R.S. 2477 claims pose a threat to existing and potential national reserves alike because once a court validates an R.S. 2477 claim, the titleholder can bring in bulldozers, widen the road to allow for modern vehicle travel, and pave it. As for potential reserves, like wilderness study areas, a validated R.S. 2477 claim may preclude permanent wilderness designation because roads cannot bisect a Wilderness Area. Finally, once validated, these roads literally pave the way for development.
Other western states are likely watching Utah’s land grab, waiting to see what the federal courts will do with these 26 claims. Several states, including Alaska, have earmarked funds for the study of “potential” R.S. 2477 roads, and they will likely increase funding if the Utah lawsuits succeed. States like Nevada, the birthplace of the original Sagebrush Rebellion, are also ready and waiting to jump on the R.S. 2477 bandwagon if the federal courts validate even a small percentage of Utah’s claims.
Currently, the federal judiciary in Utah is faced with a landslide of litigation that will set a precedent for all western states. The 26 pending cases filed by the State of Utah threaten to establish state roads in every national park or reserve in the state of Utah except Bryce Canyon National Park. Those cases represent but a small fraction of the potential number of claims in the state of Utah alone. If the federal district court validates these claims, other western states will likely jump on the R.S. 2477 bandwagon and file claims that will threaten the environmental integrity of many more national parks, wilderness areas, wilderness study areas, national monuments, and other federal reserves.

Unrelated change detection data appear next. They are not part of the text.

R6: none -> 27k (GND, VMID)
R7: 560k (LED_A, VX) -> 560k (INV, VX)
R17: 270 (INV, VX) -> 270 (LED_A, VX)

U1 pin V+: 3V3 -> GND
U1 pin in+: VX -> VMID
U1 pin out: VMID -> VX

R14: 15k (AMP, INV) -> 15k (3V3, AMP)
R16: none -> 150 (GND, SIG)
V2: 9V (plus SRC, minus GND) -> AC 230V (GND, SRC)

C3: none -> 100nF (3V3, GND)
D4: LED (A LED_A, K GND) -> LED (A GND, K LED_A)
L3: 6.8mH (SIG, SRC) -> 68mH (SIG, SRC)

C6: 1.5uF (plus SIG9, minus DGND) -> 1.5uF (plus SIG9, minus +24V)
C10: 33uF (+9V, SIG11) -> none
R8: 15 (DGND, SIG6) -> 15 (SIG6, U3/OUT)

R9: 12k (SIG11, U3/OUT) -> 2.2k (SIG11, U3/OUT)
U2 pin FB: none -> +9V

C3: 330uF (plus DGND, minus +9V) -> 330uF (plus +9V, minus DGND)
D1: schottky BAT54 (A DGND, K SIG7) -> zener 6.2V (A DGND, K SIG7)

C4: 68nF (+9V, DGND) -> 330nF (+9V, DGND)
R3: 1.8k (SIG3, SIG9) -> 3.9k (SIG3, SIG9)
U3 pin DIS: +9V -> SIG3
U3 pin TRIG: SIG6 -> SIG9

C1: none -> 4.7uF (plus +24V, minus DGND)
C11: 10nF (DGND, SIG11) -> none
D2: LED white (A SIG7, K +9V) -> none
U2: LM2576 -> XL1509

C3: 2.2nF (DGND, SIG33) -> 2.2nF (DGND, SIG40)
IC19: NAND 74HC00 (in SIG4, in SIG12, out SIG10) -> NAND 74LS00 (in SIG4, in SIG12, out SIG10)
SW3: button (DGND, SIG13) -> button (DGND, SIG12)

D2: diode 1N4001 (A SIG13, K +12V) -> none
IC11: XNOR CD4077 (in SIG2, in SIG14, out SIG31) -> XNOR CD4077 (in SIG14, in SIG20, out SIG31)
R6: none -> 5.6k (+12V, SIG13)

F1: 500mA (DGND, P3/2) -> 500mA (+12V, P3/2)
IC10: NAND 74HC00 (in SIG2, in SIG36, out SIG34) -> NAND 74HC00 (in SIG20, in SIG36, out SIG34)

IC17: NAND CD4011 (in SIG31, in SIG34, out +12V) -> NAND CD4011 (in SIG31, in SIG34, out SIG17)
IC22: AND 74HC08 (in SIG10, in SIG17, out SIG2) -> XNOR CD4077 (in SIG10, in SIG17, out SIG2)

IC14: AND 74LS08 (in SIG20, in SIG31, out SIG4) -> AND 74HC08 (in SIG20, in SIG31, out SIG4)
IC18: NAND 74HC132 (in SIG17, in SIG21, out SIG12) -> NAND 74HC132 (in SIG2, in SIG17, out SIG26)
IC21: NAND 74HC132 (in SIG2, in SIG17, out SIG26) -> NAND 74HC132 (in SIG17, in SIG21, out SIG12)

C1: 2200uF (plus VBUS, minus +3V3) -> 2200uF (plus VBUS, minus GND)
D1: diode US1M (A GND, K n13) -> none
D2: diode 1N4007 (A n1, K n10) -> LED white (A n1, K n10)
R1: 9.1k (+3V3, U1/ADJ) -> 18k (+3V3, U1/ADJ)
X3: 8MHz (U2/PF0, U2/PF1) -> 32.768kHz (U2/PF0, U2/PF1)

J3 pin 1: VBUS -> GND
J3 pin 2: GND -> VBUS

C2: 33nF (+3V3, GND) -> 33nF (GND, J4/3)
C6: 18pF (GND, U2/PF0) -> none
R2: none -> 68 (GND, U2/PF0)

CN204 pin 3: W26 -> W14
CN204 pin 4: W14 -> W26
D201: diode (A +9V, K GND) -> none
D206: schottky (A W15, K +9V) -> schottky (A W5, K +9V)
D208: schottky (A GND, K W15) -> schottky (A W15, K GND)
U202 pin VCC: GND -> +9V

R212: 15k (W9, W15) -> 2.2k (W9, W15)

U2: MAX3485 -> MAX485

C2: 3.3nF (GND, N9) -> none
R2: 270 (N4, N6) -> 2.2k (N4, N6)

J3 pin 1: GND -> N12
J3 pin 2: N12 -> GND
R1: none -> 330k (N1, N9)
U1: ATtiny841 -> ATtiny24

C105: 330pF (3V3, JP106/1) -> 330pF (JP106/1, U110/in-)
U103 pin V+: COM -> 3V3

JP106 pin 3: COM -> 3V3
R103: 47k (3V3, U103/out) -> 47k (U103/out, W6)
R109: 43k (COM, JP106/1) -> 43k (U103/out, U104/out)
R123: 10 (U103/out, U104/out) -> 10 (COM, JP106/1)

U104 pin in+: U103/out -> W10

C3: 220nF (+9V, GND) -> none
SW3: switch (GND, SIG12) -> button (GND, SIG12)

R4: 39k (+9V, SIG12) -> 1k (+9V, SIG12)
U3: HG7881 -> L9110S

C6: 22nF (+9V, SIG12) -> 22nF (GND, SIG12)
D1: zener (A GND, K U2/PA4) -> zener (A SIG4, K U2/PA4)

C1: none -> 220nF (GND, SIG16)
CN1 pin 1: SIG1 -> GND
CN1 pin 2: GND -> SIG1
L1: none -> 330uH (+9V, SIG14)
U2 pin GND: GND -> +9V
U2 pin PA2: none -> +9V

 Act of July 26, 1866, ch. 262, § 8, 14 Stat. 251, 253, codified at 43 U.S.C. § 932 (R.S. 2477), repealed by Federal Land Policy and Management Act of 1976 (“FLPMA”), Pub.L. No. 94-579, § 706(a), 90 Stat. 2743.
 San Juan Cnty. v. United States, 503 F.3d 1163 (10th Cir. 2007).
 S. Utah Wilderness Alliance v. BLM, 425 F.3d 735, 761 (10th Cir. 2005).
 R.S. 2477, repealed by FLPMA, 43 U.S.C. § 1732 (2006).
 The Wilderness Soc’y v. Kane Cnty., 632 F.3d 1162, 1165 (10th Cir. 2011).
 R.S. 2477, repealed by FLPMA, 43 U.S.C. § 1732 (2006).
 http://www.deseretnews.com/article/865554602/Groups-blast-Utahs-RS2477-claims-to-roads-to-nowhere.html?pg=all; Tova Wolking, From Blazing Trails to Building Highways: SUWA v. BLM & Ancient Easements over Federal Public Lands, 34 Ecol. L.Q. 1067, 1107 (2007) (noting one of the major questions arising from R.S. 2477 is “whether foot trails and cow paths can be classified as ‘highways’” under R.S. 2477).
 United States v. Garfield Cnty., 122 F. Supp. 1201, 1233-34 (D. Utah 2000).
 16 U.S.C. § 1311 (2006).
 http://action.suwa.org/site/DocServer/AutumnWinter_2012_WEB.pdf?docID=11461, p.12.
 The 26 pending cases involve state claims to approximately 14,500 routes, which represent slightly more than half of the state’s 25,000 R.S. 2477 claims.